Tracing route to www.bbc.net.uk [18.104.22.168] over a maximum of 30 hops:
1 <1 ms <1 ms <1 ms 10.1.1.1 2 1 ms 1 ms 1 ms [snip].static.virginmediabusiness.co.uk [snip] 3 * * * Request timed out. 4 12 ms 11 ms 12 ms basl-core-2a-ae16-0.network.virginmedia.net [22.214.171.124] 5 * * * Request timed out. 6 * * * Request timed out. 7 14 ms 14 ms 14 ms telw-ic-3-ae4-0.network.virginmedia.net [126.96.36.199] 8 14 ms 14 ms 15 ms tele-ic-1-ge-302-233.network.virginmedia.net [188.8.131.52] 9 * * * Request timed out. 10 * * * Request timed out. 11 20 ms 21 ms 21 ms ae0.er01.telhc.bbc.co.uk [184.108.40.206] 12 21 ms 28 ms 20 ms 220.127.116.11 13 21 ms 21 ms 20 ms bbc-vip146.telhc.bbc.co.uk [18.104.22.168]
Since switching my business broadband over to 5 statics two months ago, all hell has broken loose.
I was initially on the single static IP package, but the Hitron does not support modem mode with a single static IP (though the option is set to hidden in the Hitron GUI DOM, you can just unhide it and it will allow you get put the Hitron into modem only mode, but it doesn't go via the GRE tunnel, so you don't get your static IP).
Virgin told me to go with the 5 statics, as I wanted to use my own router hardware (MikroTik RB3011UiAS) for my server setup.

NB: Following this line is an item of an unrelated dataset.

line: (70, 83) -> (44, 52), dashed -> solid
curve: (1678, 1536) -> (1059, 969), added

Enabling the 5 statics seems to put the Hitron into a weird semi modem only mode, but I don't get double NATted, so I don't really mind.

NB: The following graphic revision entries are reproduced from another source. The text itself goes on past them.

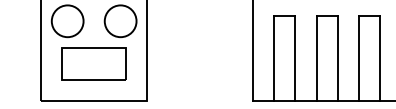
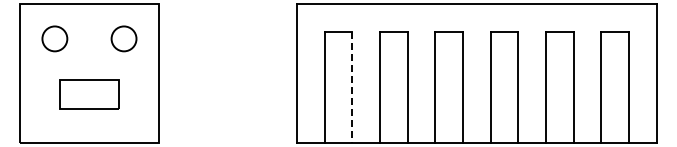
circle: (67, 20) -> (54, 38), size x0.6
circle: (120, 20) -> (123, 38), size x0.6
line: (295, 58) -> (352, 87), solid -> dashed
part: (94, 63) -> (89, 93), size x0.7

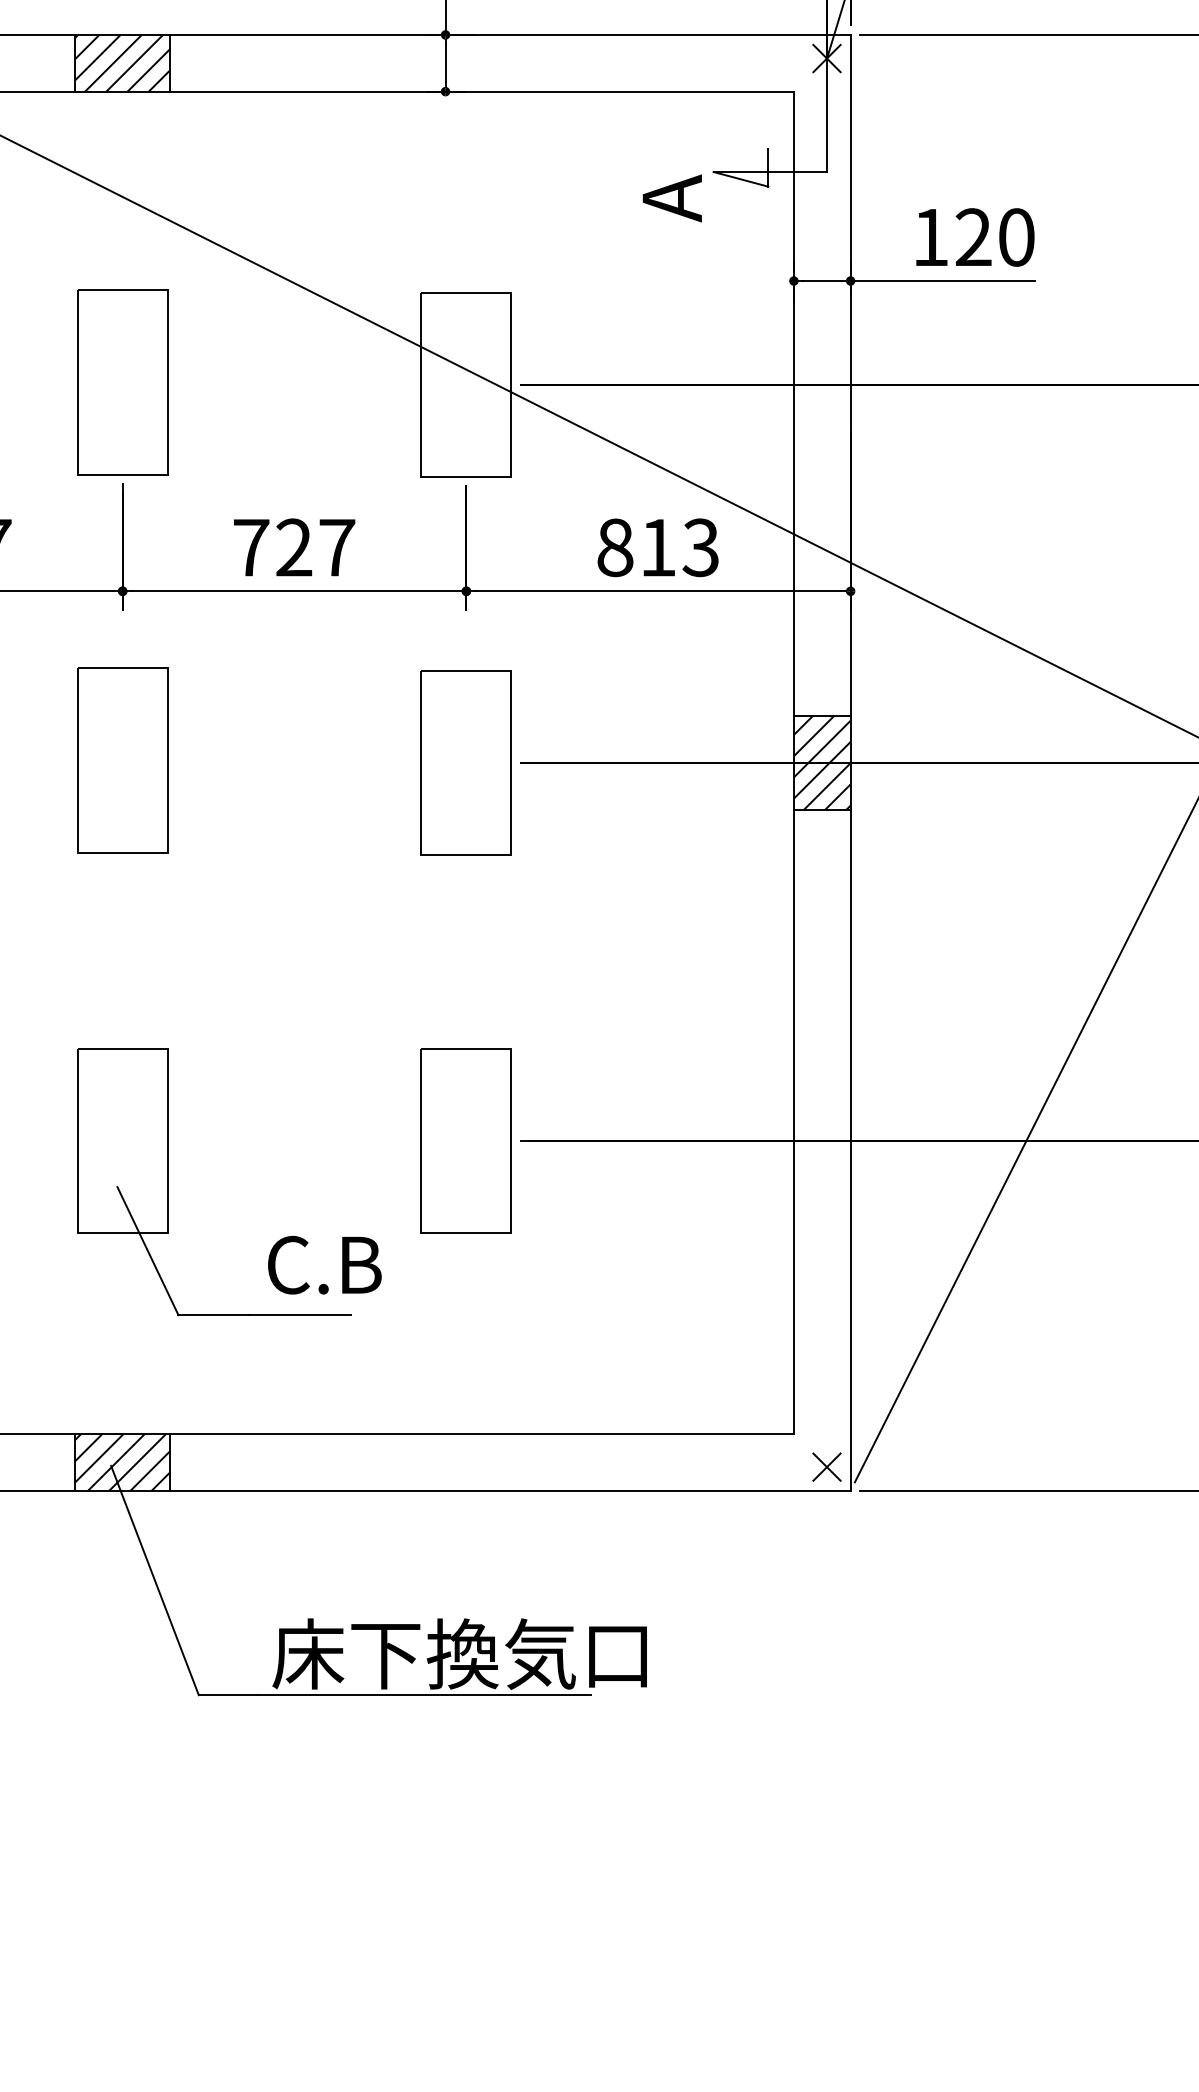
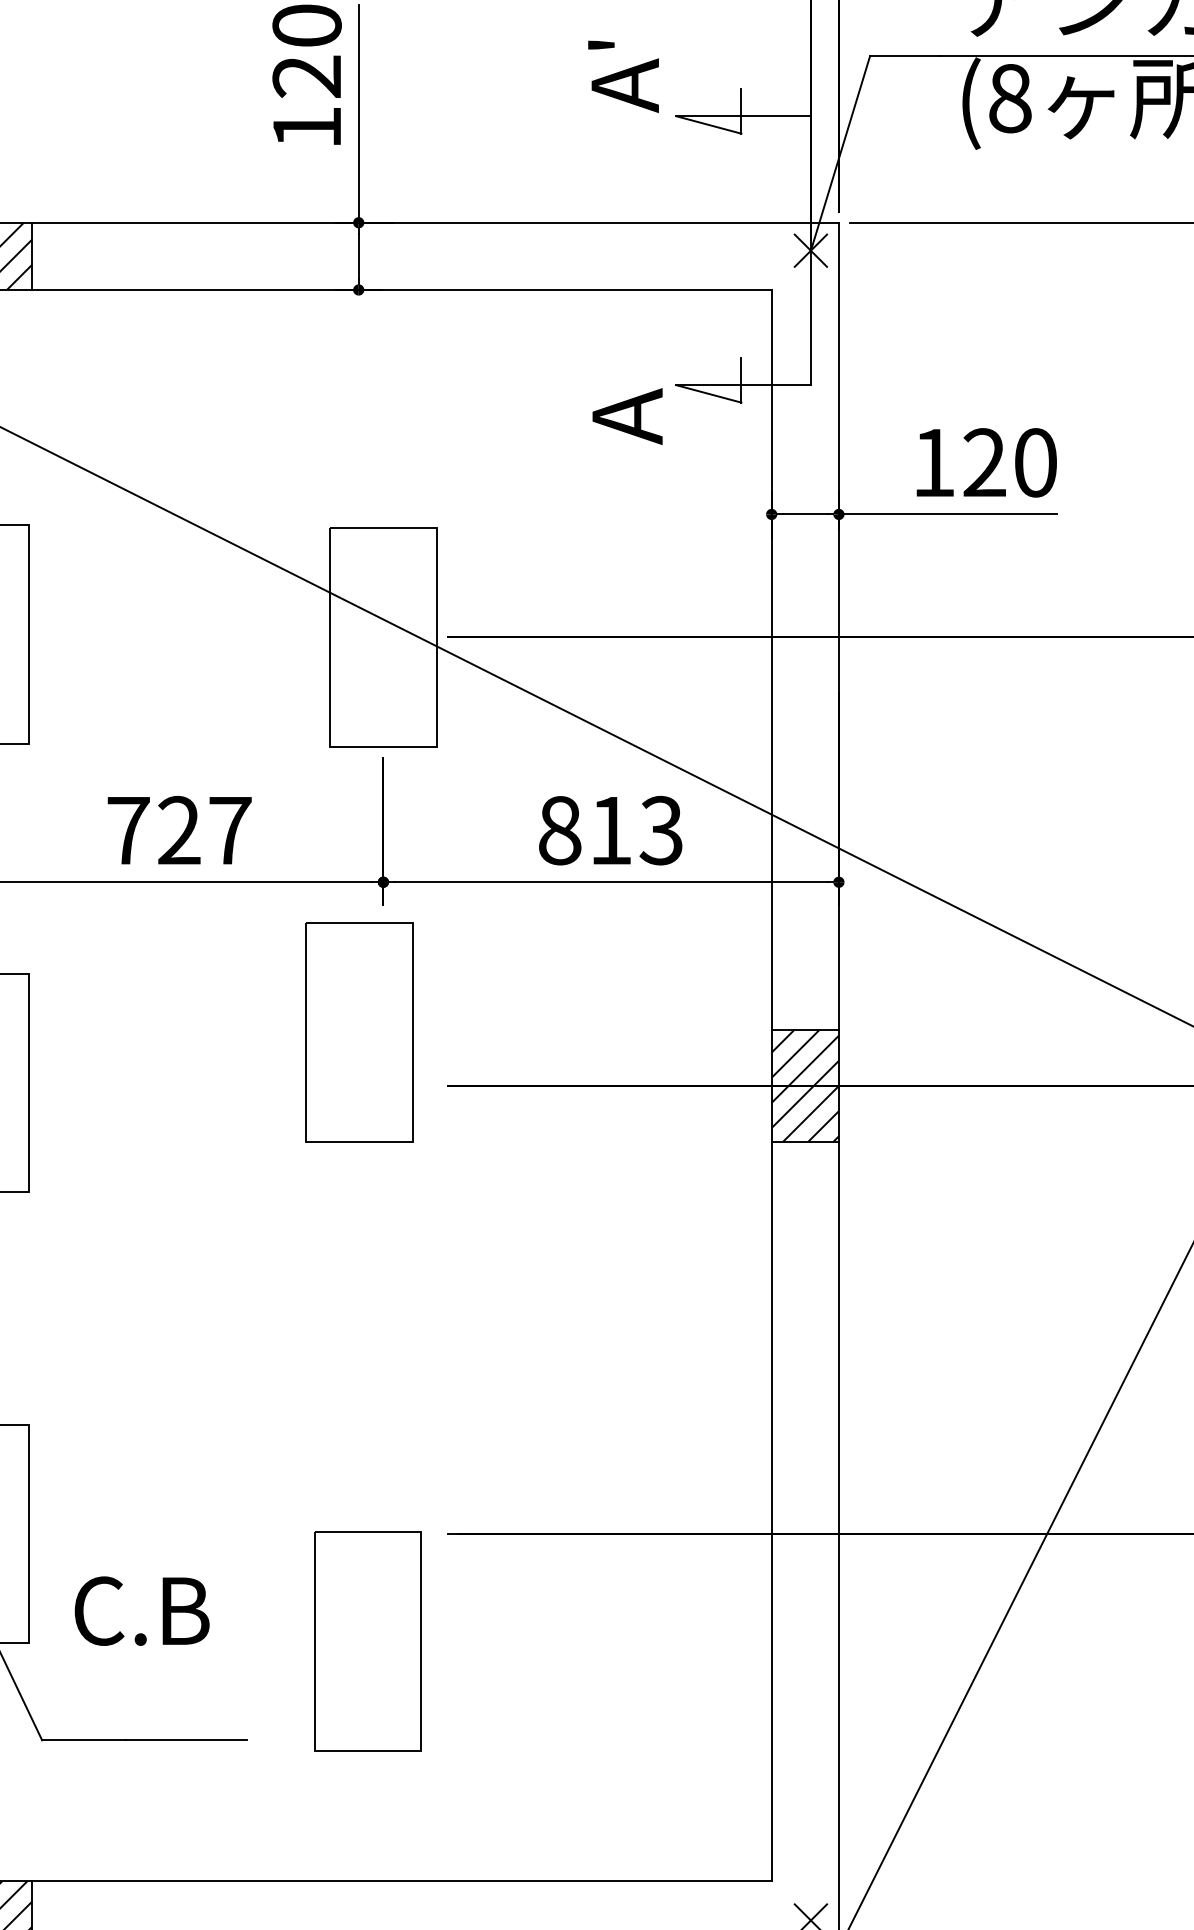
part: (465, 762) -> (358, 1031), moved
part: (465, 1140) -> (366, 1641), moved
text: (324, 1265) -> (141, 1611), moved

Unfortunately, unlike Ignition's poor performance, my performance is actually good, but the connection will drop multiple times a day, and only power cycling the Hitron seems to bring it back online again. I have wasted many hours on support calls and had multiple engineer visits, the most recent engineer swapped my Hitron out for a new one, but nothing has fixed my issue.
I am not always at the premises, but as I run a web development agency, I have clients who need to access sites on my staging server. So I had to resort in asking the support live chat to remotely reboot my modem in order to get back online, though this was a time consuming process of answering the same security questions every time.

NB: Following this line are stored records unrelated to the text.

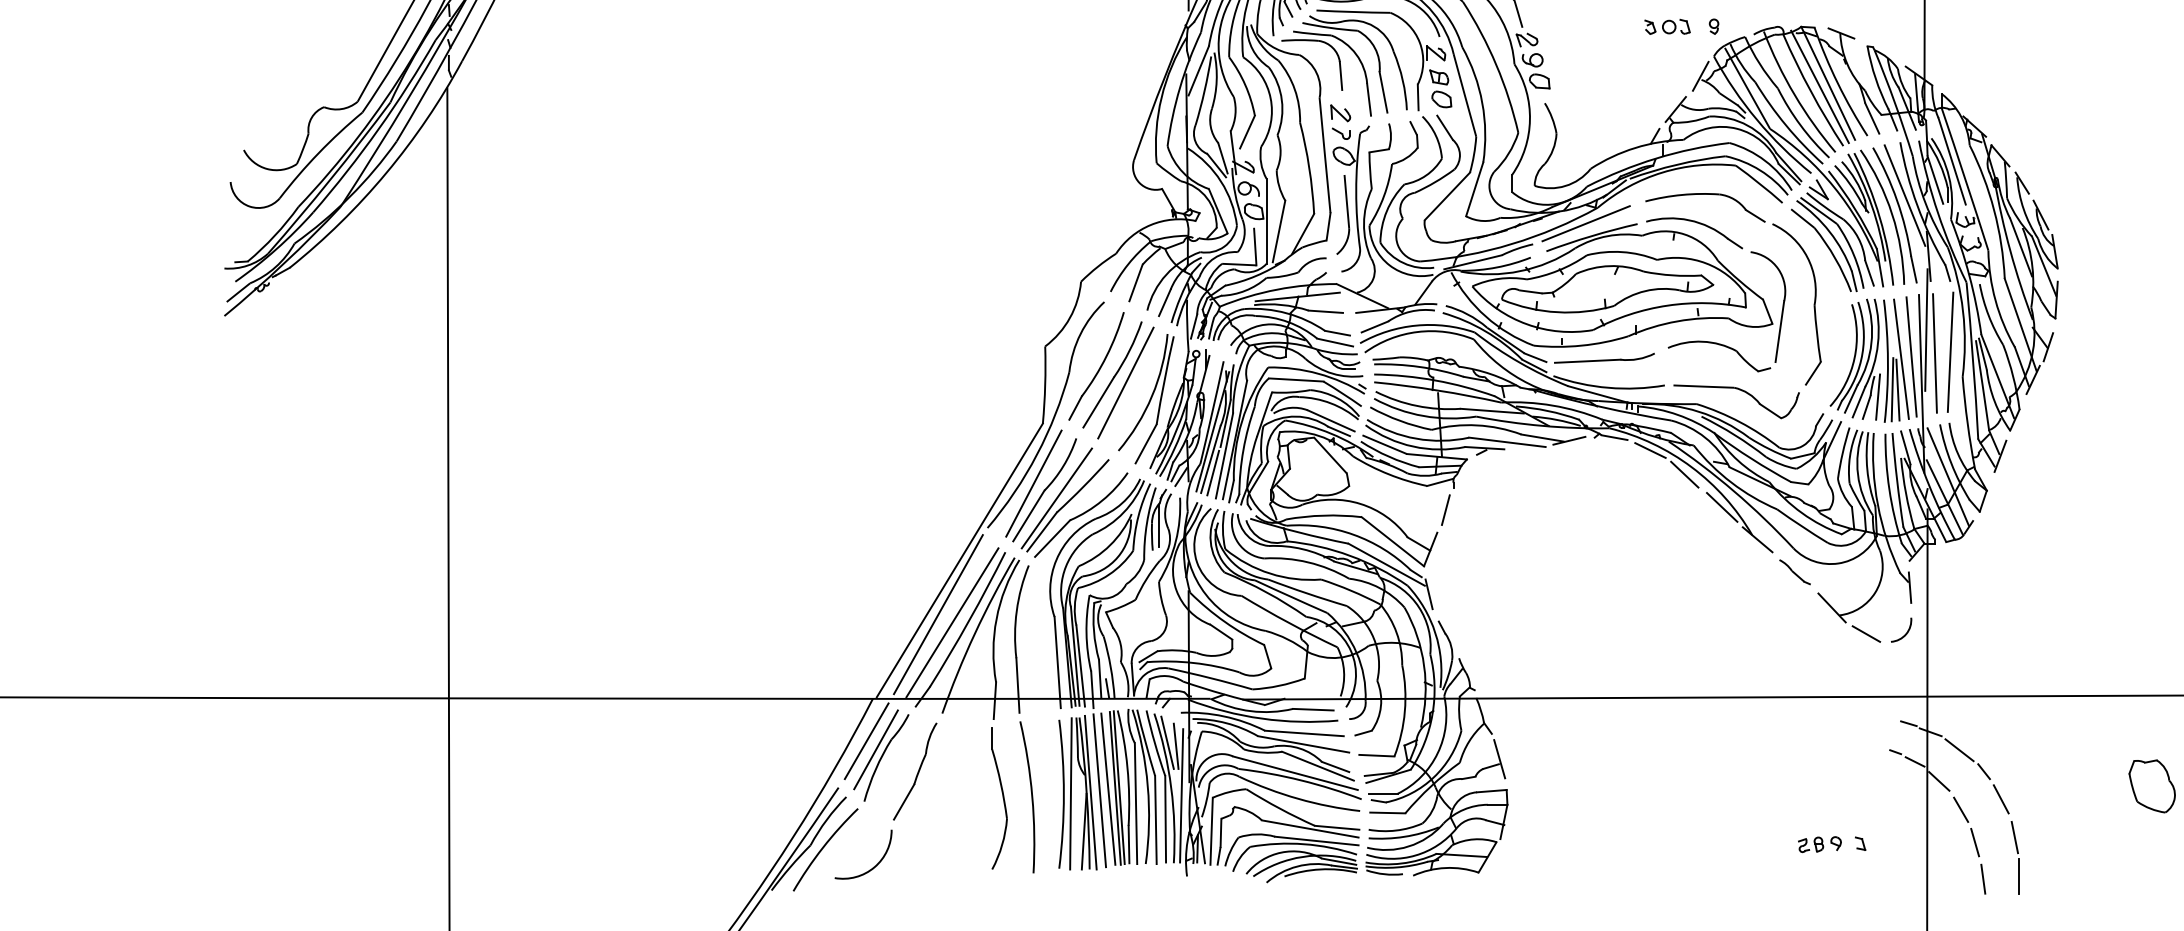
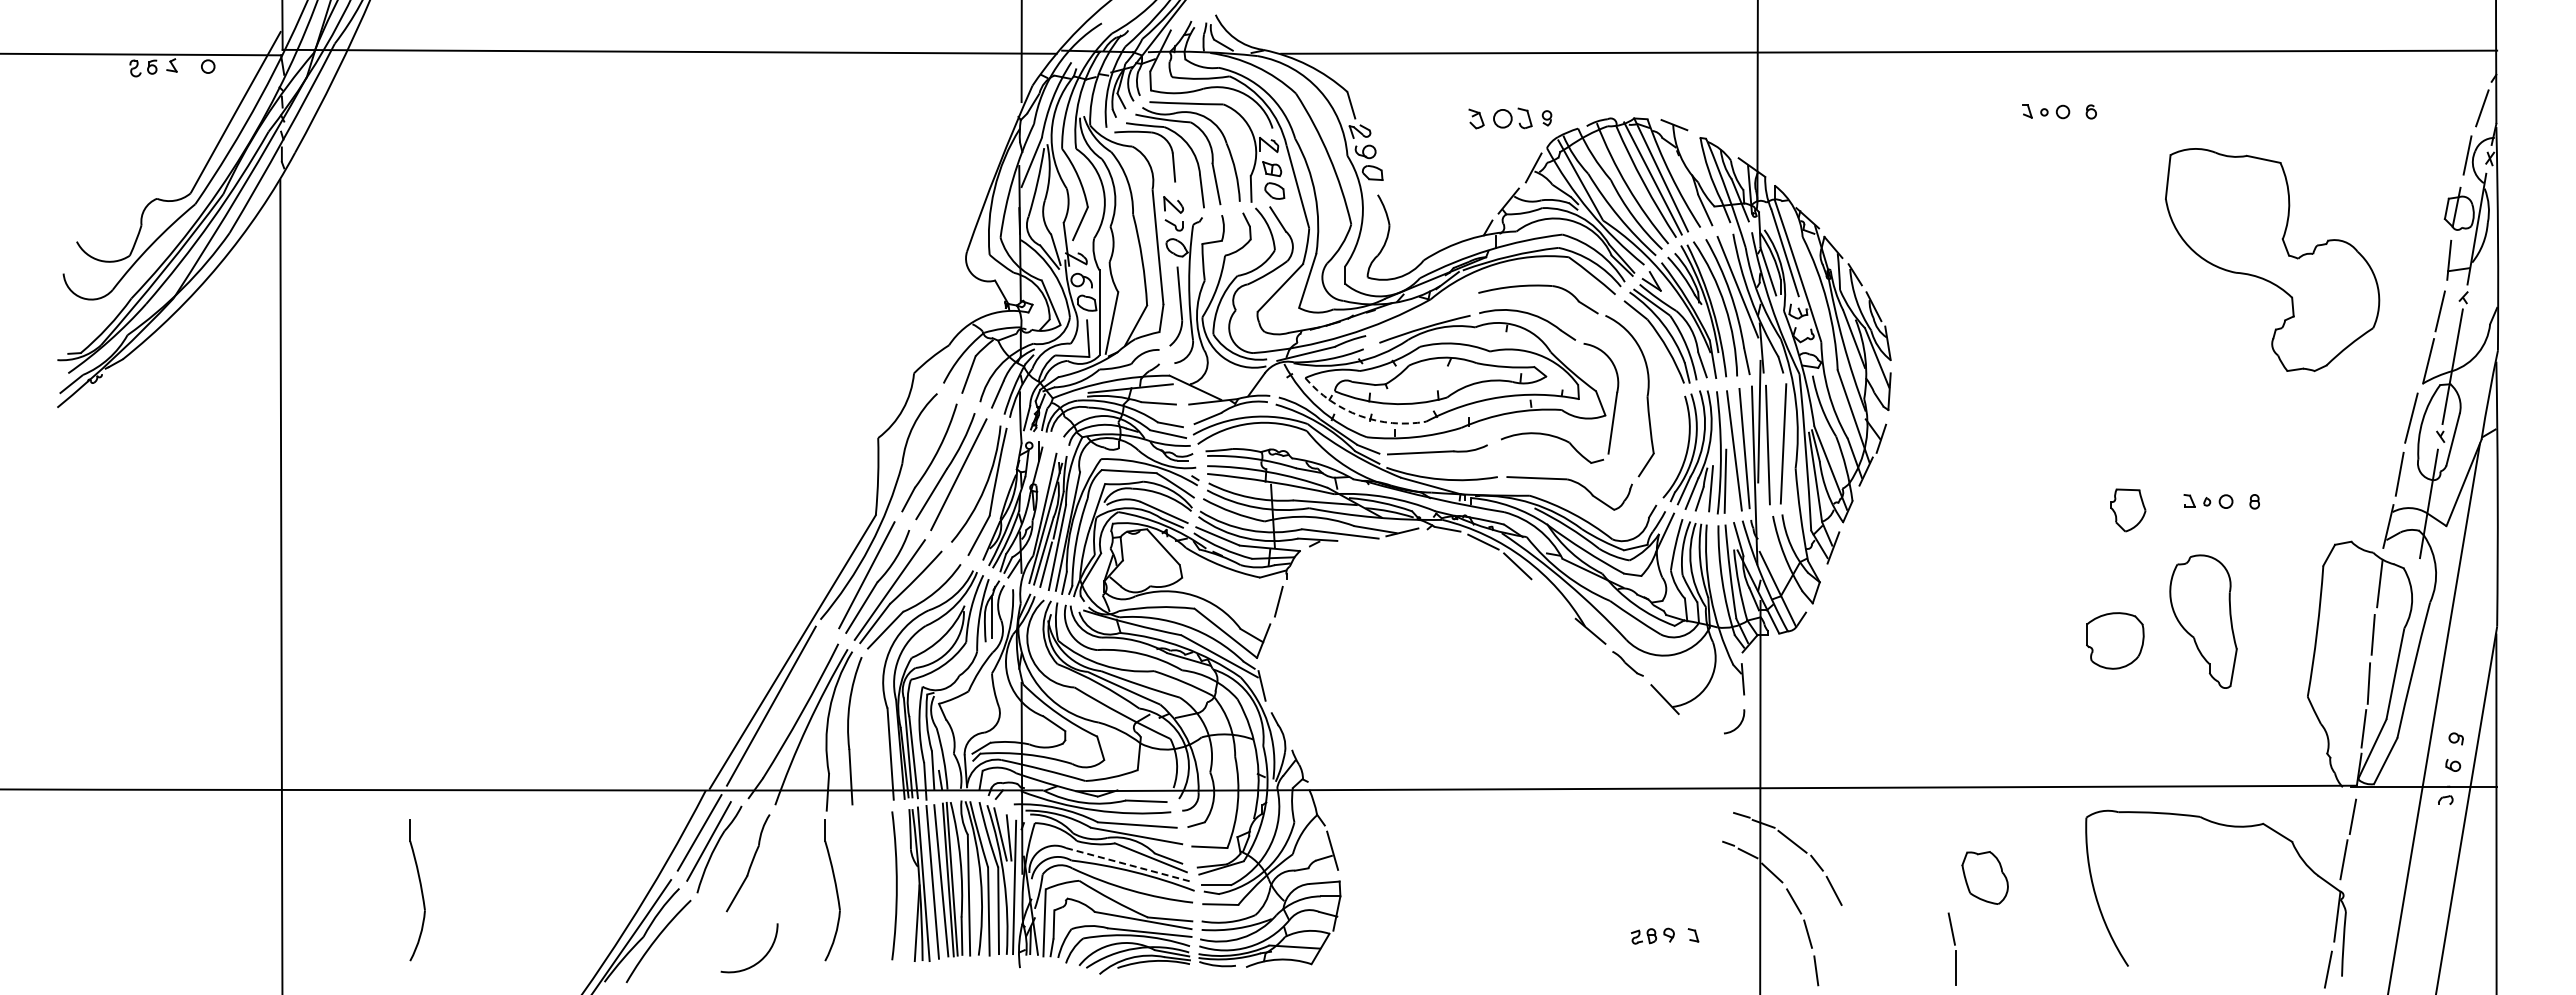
part: (1667, 26) -> (1500, 118), size x1.4
line: (1585, 222) -> (1418, 314), removed
arc: (1526, 323) -> (1359, 415), solid -> dashed
line: (1897, 389) -> (1730, 481), removed
line: (1947, 476) -> (1780, 568), removed
line: (1721, 506) -> (1554, 598), removed
line: (952, 621) -> (785, 713), removed
line: (1866, 633) -> (1699, 725), removed
line: (1295, 772) -> (1128, 864), solid -> dashed
line: (1070, 793) -> (903, 885), removed
arc: (1031, 796) -> (864, 888), removed
part: (584, 798) -> (417, 890), added
part: (2014, 856) -> (1951, 948), moved
arc: (874, 865) -> (760, 959), moved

Therefore, I have had to resort in using a smart WIFI socket with the Hitron. I then wrote a script which runs on the server to detect if the WAN has dropped, if it has, it will power cycle the modem. It's a nasty hack, but it keeps my online most of the time. (It also allows my to track when and how often the connection drops, in the last twelve hours, it has gone down a total of four times).
I stumbled across this forum post while trying to look for GRE tunnel settings, so I could offload the tunnel from the Hitron to my MikroTik router, as the Hitron seems to be awful. But it doesn't look like anyone has found these settings?
Any tips or advice would be greatly appreciated, and sorry for the huge post!
On a belt & braces basis, are you content that the downstream/upstream stats are all in range and nothing is flapping in the Circuit?
If all that is OK, you might be running into either or both of limitations in Mikrotik & Hitron. From my research a couple of years ago with the Hitron, but before the current firmware version, I concluded that the best way of handling 5 static IPs is by going through a suitable standalone firewall that will route each IP through it’s own VLAN. A layer 3 switch behind that would sort out the rest. All that costs dosh.
I doubt I’ve been very helpful! Btw, on cableforum.uk, CCARMOCK is the resident expert.
Apparently my upstream levels were too high at one point, but an engineer came out and resolved the issue. I'd rather not chuck more dosh into the mix unless I really have to, but thanks for the suggestions.
I will try my luck on cableforum.uk, thanks again!